It’s never too late to start bulking up your savings account. But just how can you start? There’s so much information floating around on the topic that it can get overwhelming very easily. If you really want to start saving for the future and building good financial habits from the ground up, take a look at the 5 things listed below that will give you a good beginning point.

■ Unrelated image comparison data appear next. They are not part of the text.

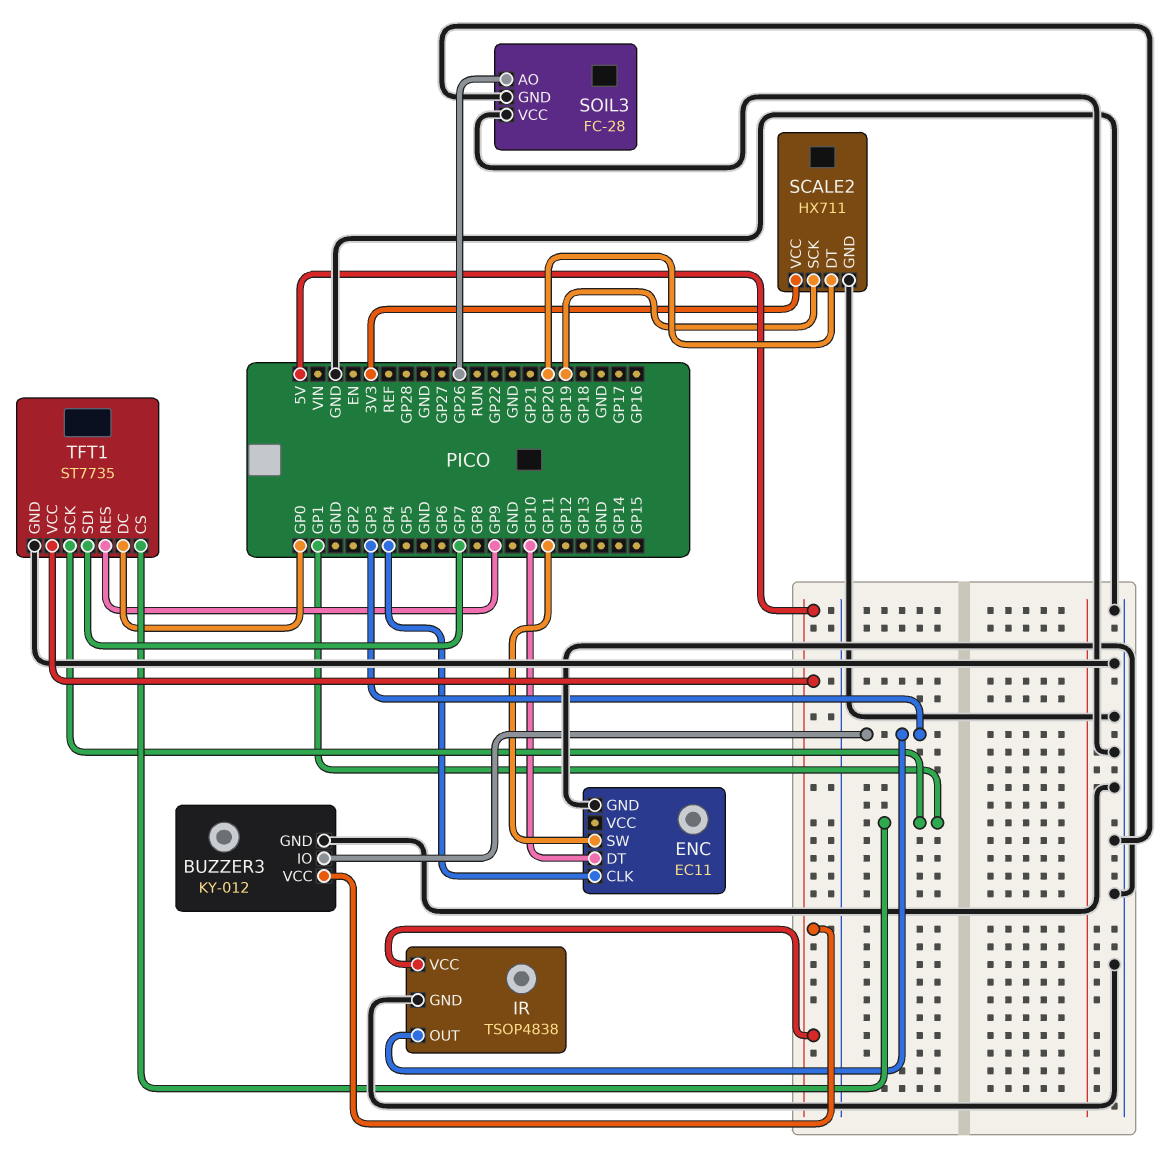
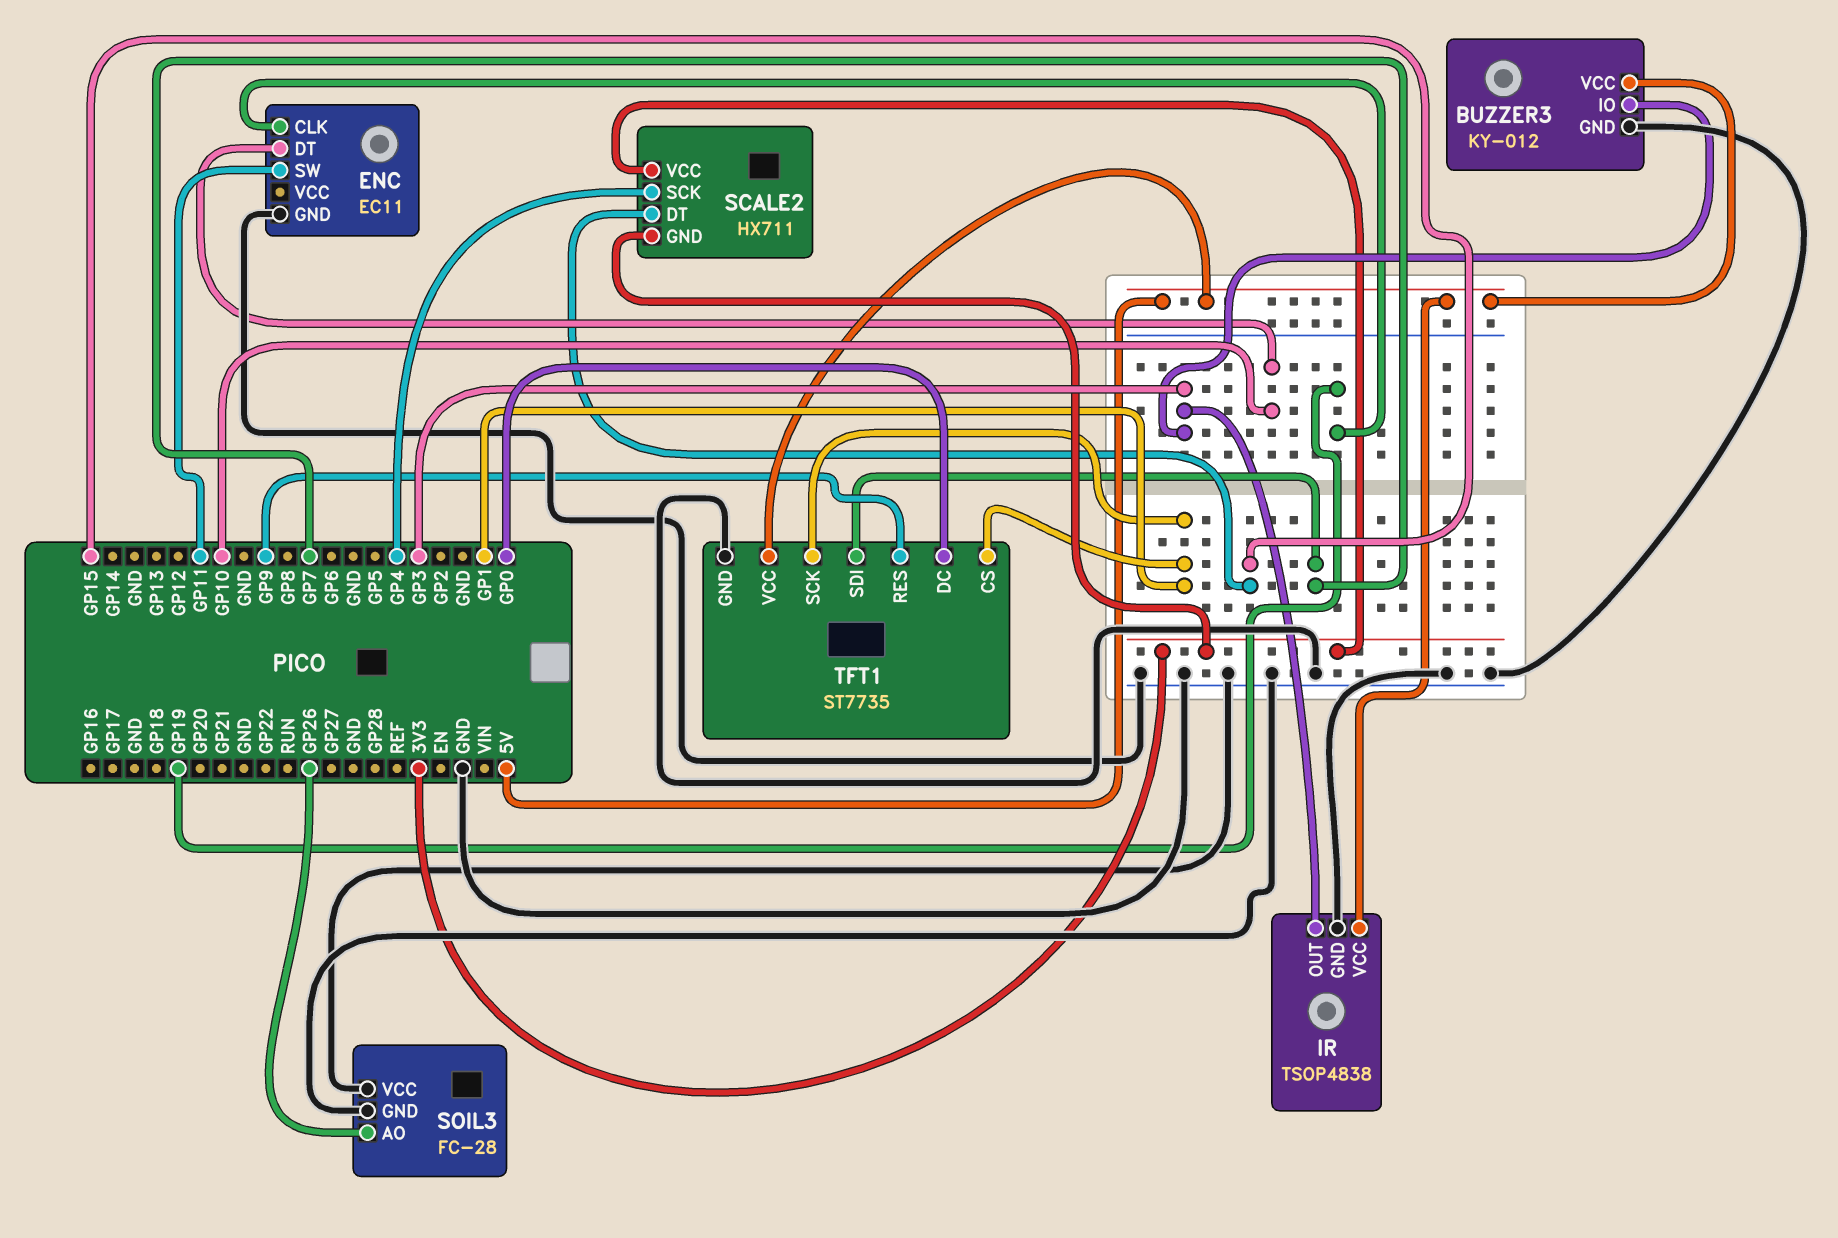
ENC pin CLK: GP4 -> GP19
SCALE2 pin DT: GP20 -> GP15
SCALE2 pin GND: GND -> 3V3
SCALE2 pin SCK: GP19 -> GP4

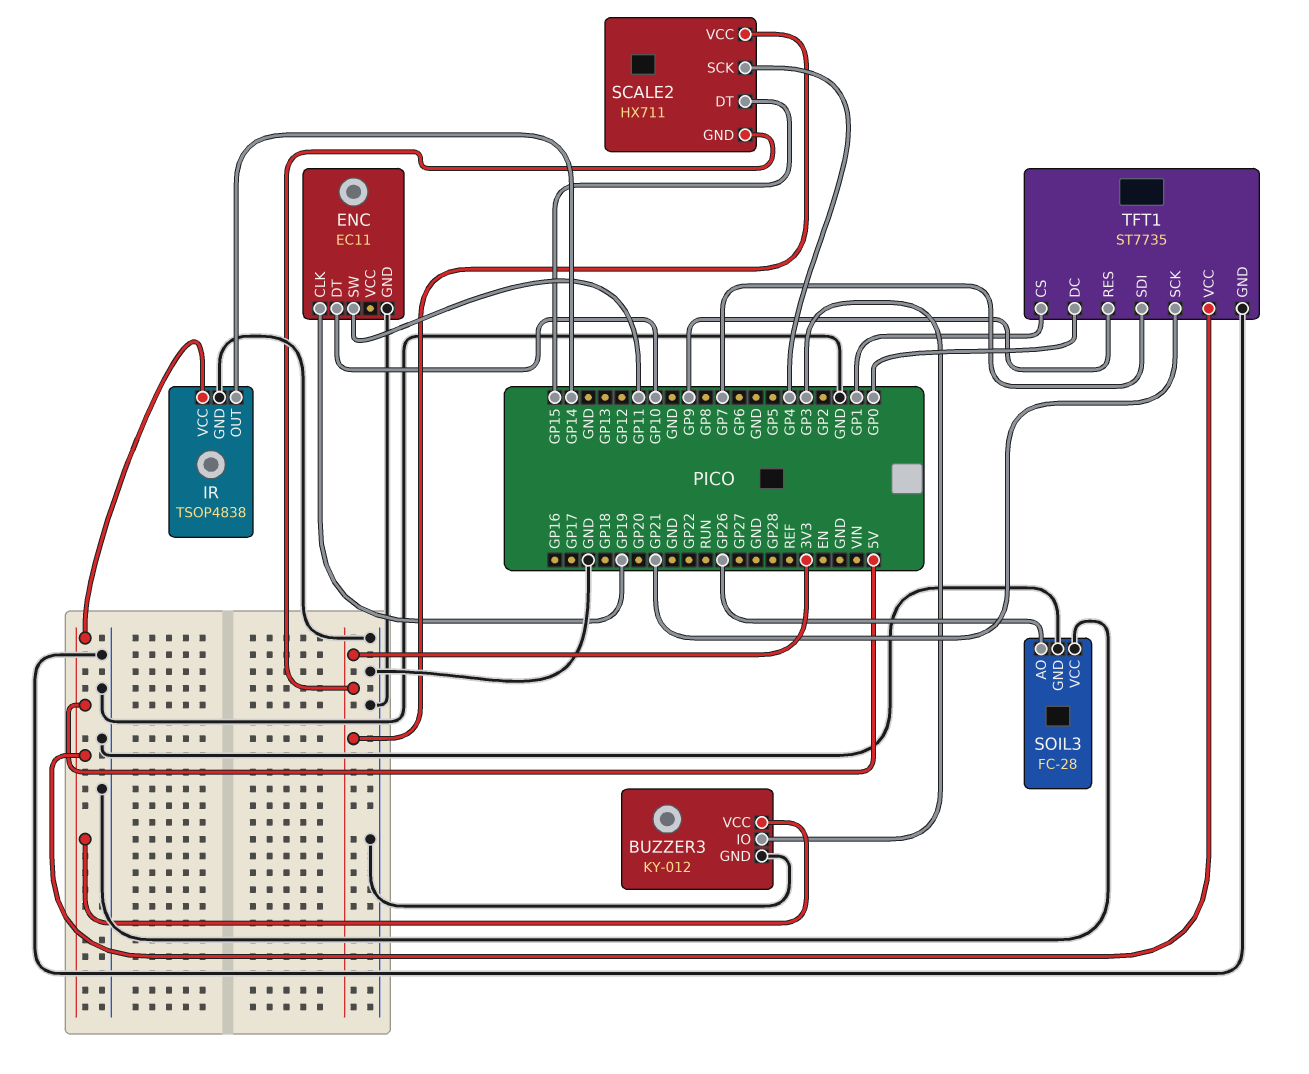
IR pin OUT: GP3 -> GP14
TFT1 pin SCK: GP1 -> GP21

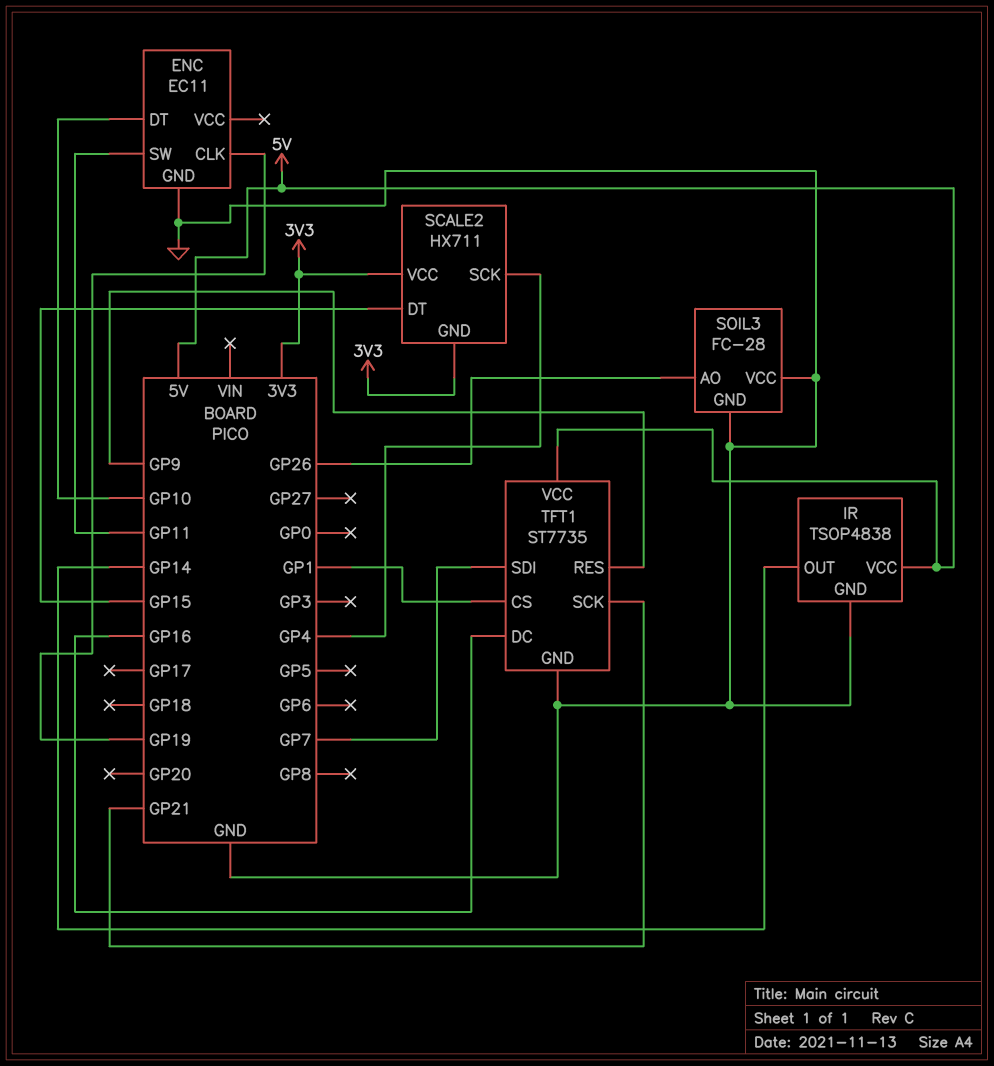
BUZZER3: KY-012 -> none
BUZZER3 pin GND: GND -> none
BUZZER3 pin IO: GP3 -> none
BUZZER3 pin VCC: 5V -> none
TFT1 pin DC: GP0 -> GP16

Know Where Your Money Is Coming And Going
Your cash flow management is a huge piece of the savings puzzle. Without knowing how much money you have coming in and how much you have going out on at least a monthly basis, there’s no way you’re going to be able to start saving up. Pay close attention to the things you’re spending money on. Make sure you keep track of the amount of money you make every month, too. In order to decide how much you should be putting into your savings account, you want to know exactly where every penny is first.
Build In Spending Money
Generally speaking, you want to set aside money for your current necessary expenses and money for the future. The future money is your savings or your emergency fund. Current necessities usually include things like rent, health insurance, car insurance, and utilities. However, some people can get discouraged by such tight money management and actually avoid keeping a close eye on their money because it feels “restrictive”, which is a terrible habit to get into. Instead, budget yourself a little spontaneous spending money. You might find that it reduces or even eliminates the restrictive feeling.
Don’t Be Short-Sighted
One of the hardest things about saving is being long-sighted with your financial goals. After all, who wants to plan for a wedding that might be ten years away or retirement that could be forty years in the future when you want to buy a TV right now? The temptation to buy into those short-term purchases and goals whenever they come along can be strong, but you should understand that time is the most important tool you have on your side when it comes to savings. One day, you may need to pay for a medical emergency, and you’ll be kicking yourself that you spent your savings on an expensive car when a standard car would have been enough. Retirement savings are especially important – communities for senior living are a great option as you get older, but they don’t come for free. You obviously can’t predict the future, but you need to consider possible issues with your health and mobility and make reasonable plans to ensure you’re cared for. Keep your eye on the long-term prize and make yourself squirrel away a chunk of money into your savings every month, no matter how many short-term things you’d like to buy.
Decide What You Want
A great way to save for the future is to set long-term goals. Everyone knows they should have an emergency fund, or money to dip into if you want to make a big ticket purchase like a car or house. But those things can still be too vague or far-off to really motivate someone into saving. Instead, pick a long-term goal you’re excited to work toward. Do you want to go on a trip to Hawaii? Have you always wanted to buy a violin and take lessons? If you know what you’re saving up for, putting away a chunk of money every paycheck won’t be quite so difficult.
Manage Your Debts
One of the biggest obstacles to beefing up your savings is going to be any debts that you’ve accrued over the years. In order to really start saving, you’re going to want to have a clean slate that’s free of debt. Make sure you’re working to pay off your debts in a timely fashion and avoid interest when possible. If you have to cut into some of the paycheck money that’s dedicated to savings in order to pay your debts off faster, it might be a viable and even wise option for you.
Saving up can seem intimidating at first. Fortunately for you, there are a lot of little ways you can start improving on your saving habits today that will make a big difference in the future.